The traditional approach to math education has been to demand that students be rigorous and systematic thinkers who to pay attention to detail. The reality has been that students who don’t understand the big ideas tend to have little interest in being either systematic or rigorous.
BC’s new curriculum framework suggests new possibilities for how we teach math without really spelling out what that approach might look like. (You might have noticed that the example button on the official grade 9 math curriculum page remains empty.)
It is fairly safe to say that, as teachers, we are all in favour of big ideas. In an age of big data, focusing on understanding concepts can help us make sense of and categorize information. Yet, especially in the fields of math and science, it is the details that lead to the big ideas. This interplay between the big ideas and the details is crucial.

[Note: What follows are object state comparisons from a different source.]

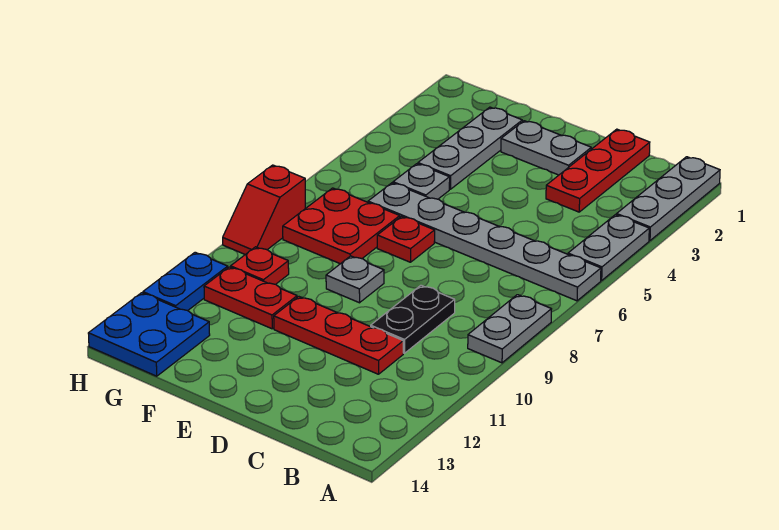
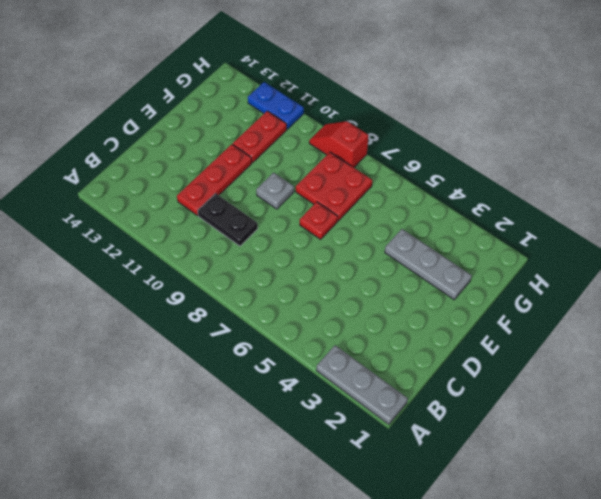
none -> grey plate A4:A5 level 1
none -> grey plate A6:F6 level 1
none -> grey plate A8:A9 level 1

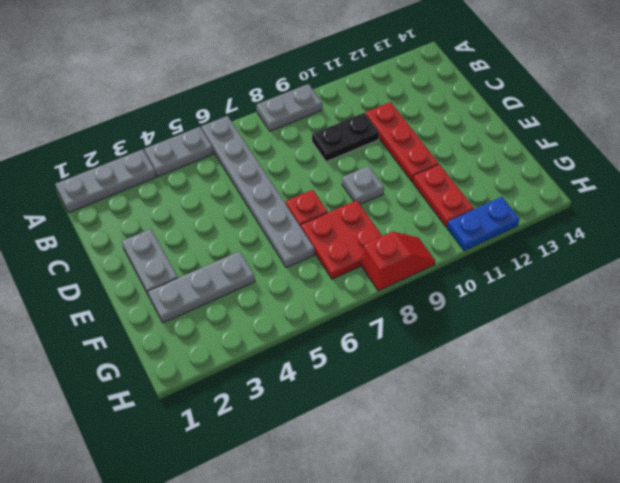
none -> red plate C1:C3 level 1
none -> grey plate F5 level 1
none -> red plate G10 level 1

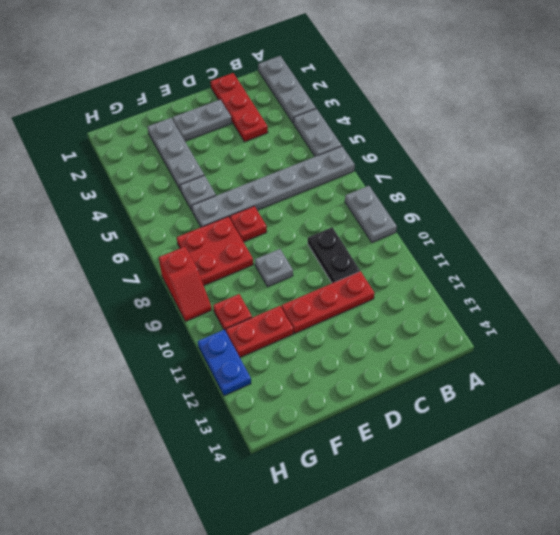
none -> blue plate G13:H14 level 1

Underneath the umbrella of Big Ideas, the new BC curriculum lays out two lists: Curricular Competencies, defined as what students are expected to be able to do and Content, which is what students are expected to know. These offer practical lists for teachers, but we feel there is an important component missing. This relationship between what we know and what we do is forever mediated by the tools we use.
Designing a learning trajectory that powerfully knits together the big ideas with the content and needed skills and identifies the needed tools for this job is our current challenge. Welcome to Exploring Data and Discovering Algebra in a Technology-Rich World.